Lelaki berlesung pipit itu menatap bangunan dua lantai di hadapannya. Rumah bernuansa kecokelatan itu di padukan dengan nuansa islami yang selalu berhasil membuat setiap orang yang berkunjung merasa enggan untuk pulang.
Azka melangkah memasuki rumahnya. Tanganya terulur membuka pintu cokelat seraya mengucapkan salam. Tampak Abinya tengah berbincang dengan sepasang orang tua dan terdapat satu gadis berpakaian syar'i serba hitam tengah menunduk memperhatikan obrolan.
“Assalamualaikum!” salam Azka kemudian menyalami Abinya dan beralih menatap sepasang kedua orang tua tersebut, lalu mencium tangan keduanya dengan takdzim.
“Wa’alaikumsalaam warohmatullah,” jawab semua orang yang berada di ruangan tersebut serempak.
Ruangan serba cokelat dengan beberapa lukisan kaligrafi asma Allah itu terpampang rapi di segala penjuru, serta terdapat satu lukisan yang menjadi obyek utama berada di tengah-tengah tepat satu jalur dengan pintu utama. Yakni lukisan ka'bah. Dimana saat membuka pintu, obyek pertama yang akan masuk ke indera penglihatan adalah lukisan tersebut.
“Azka sudah pulang, Nak. Duduk,” pinta lelaki paruh baya berpakaian jubah putih. Sorban hijau tersemat di lehernya, lengkap dengan peci putih di kepala.
“Umi mana, Bi?” tanya Azka kemudian duduk di samping abinya seraya mengedarkan pandangan.
“Ada, lagi bikin kopi.”
Azka ber-oh ria. Kemudian, lelaki paruh baya di sampingnya itu mulai menjelaskan maksud kedatangan kedua orang tua di hadapannya.
Mereka bermaksud mengajukan pinangan untuk putri mereka, Azrani. Katanya, Azrani sudah lama tertarik pada Azka saat dirinya mondok di pesantren milik abahnya.
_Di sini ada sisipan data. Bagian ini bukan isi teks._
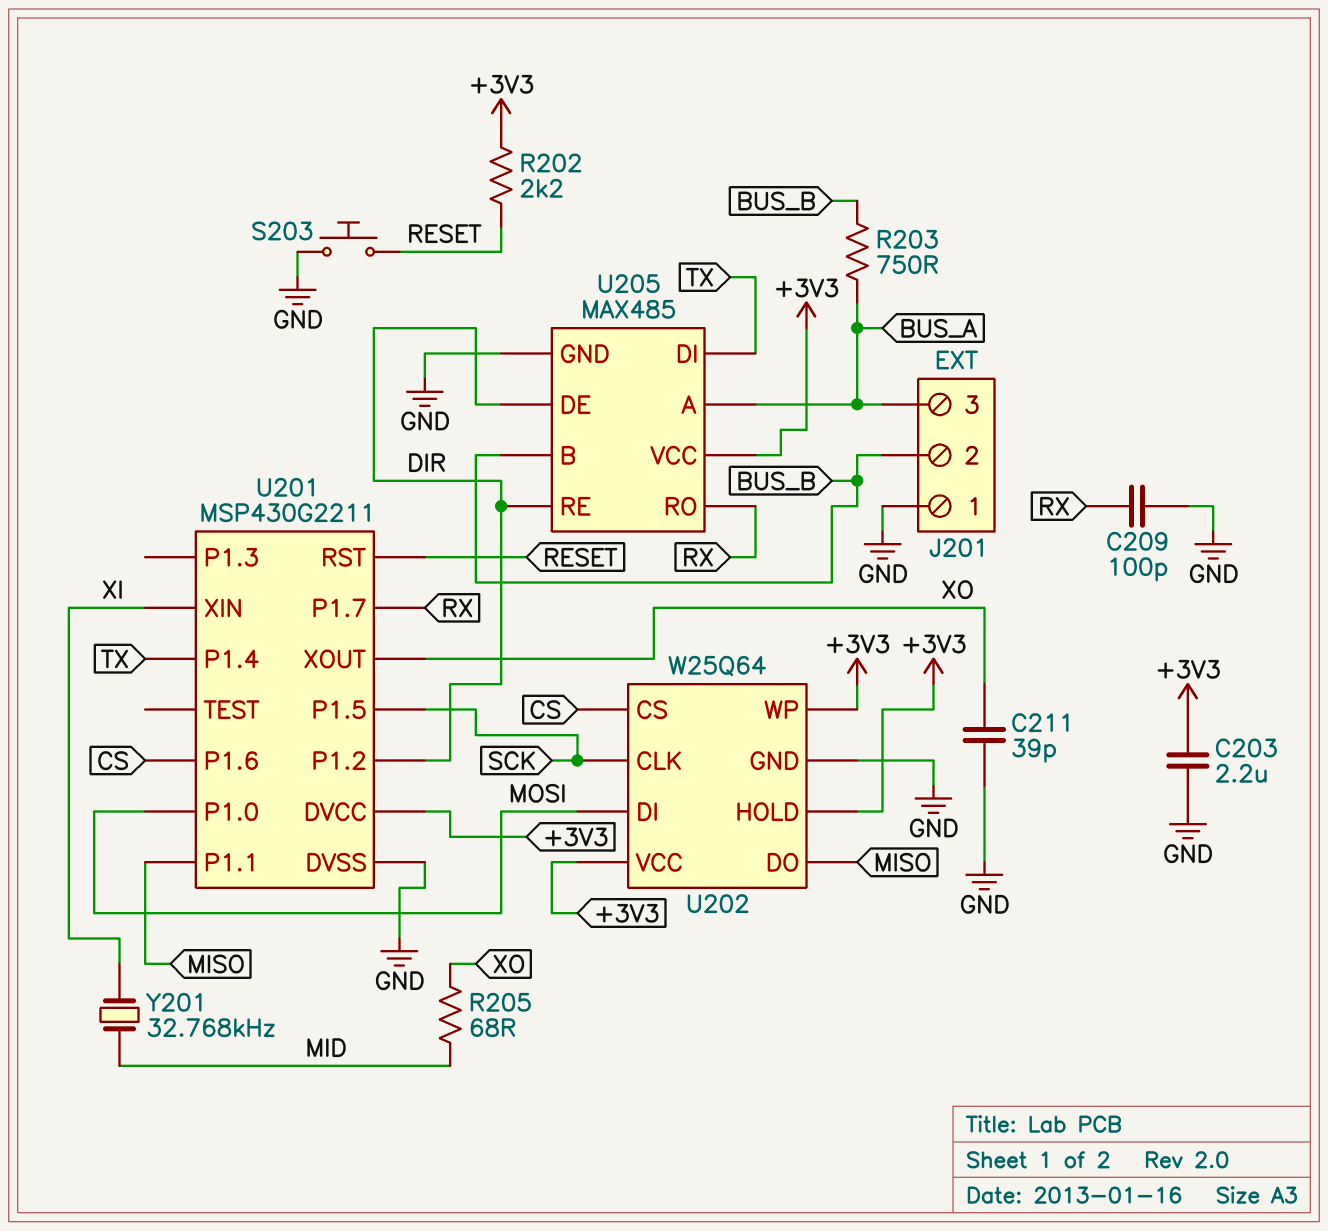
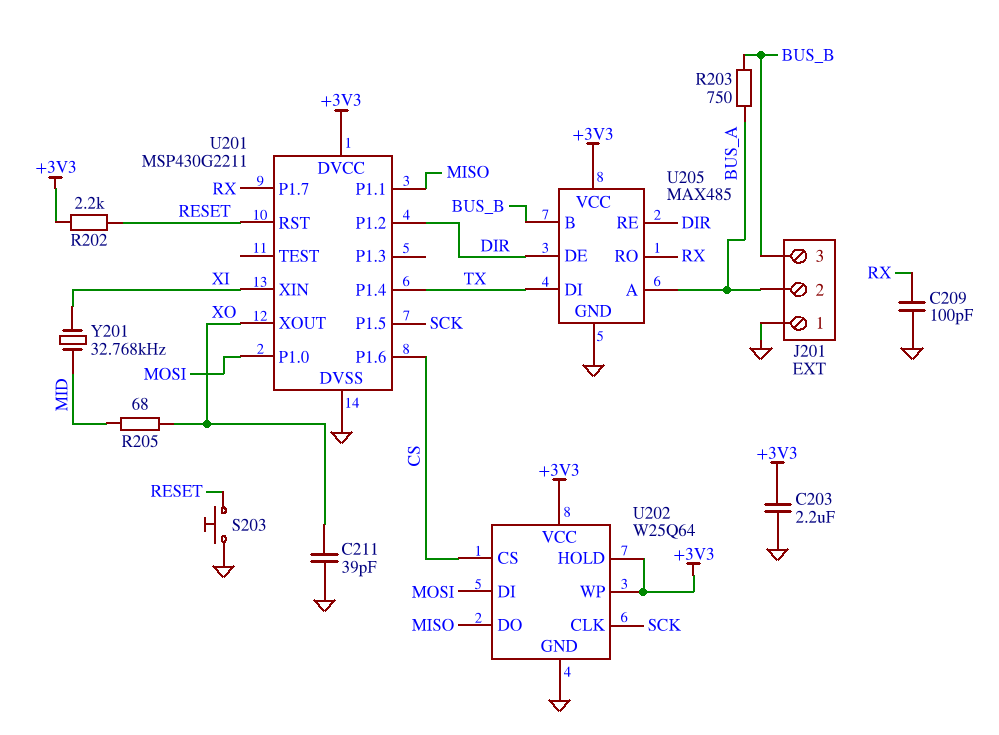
J201 pin 2: BUS_B -> BUS_A
J201 pin 3: BUS_A -> BUS_B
Azka terkejut bukan main. Pasalnya, ini pinangan kelima dari pihak pesantren yang sering ia kunjungi. Namun, untuk pinangan kelima ini ia belum tahu jawaban apa yang akan ia utarakan. Pasalnya, orang tua dari putri yang ingin dinikahinya adalah guru Azka.
“Jadi ... gimana, Nak Azka? Apa kamu bersedia menjadi suami Azrani?” tanya sosok pria paruh baya seraya melirik ke arah putrinya yang tengah menunduk, sosok tersebut berpakaian seperti abinya. Bedanya, rambut dan kumisnya mulai memutih.
Sejenak Azka melirik ke arah abinya, lalu menatap uminya yang tengah menyodorkan cangkir berisi kopi dan teh pada semua orang.
“Em, Abah ... Azka ....”
Hening. Semua orang yang hadir menunggu apa jawaban Azka. Terlebih, sosok gadis berpakaian serba hitam yang setia menunduk tetapi mendengarkan dan menunggu jawaban dari lelaki yang ia sukai sejak lama. Namun, semuanya ia pasrahkan pada Sang Pencipta jika memang jawaban lelaki yang di dambakannya tidak sesuai.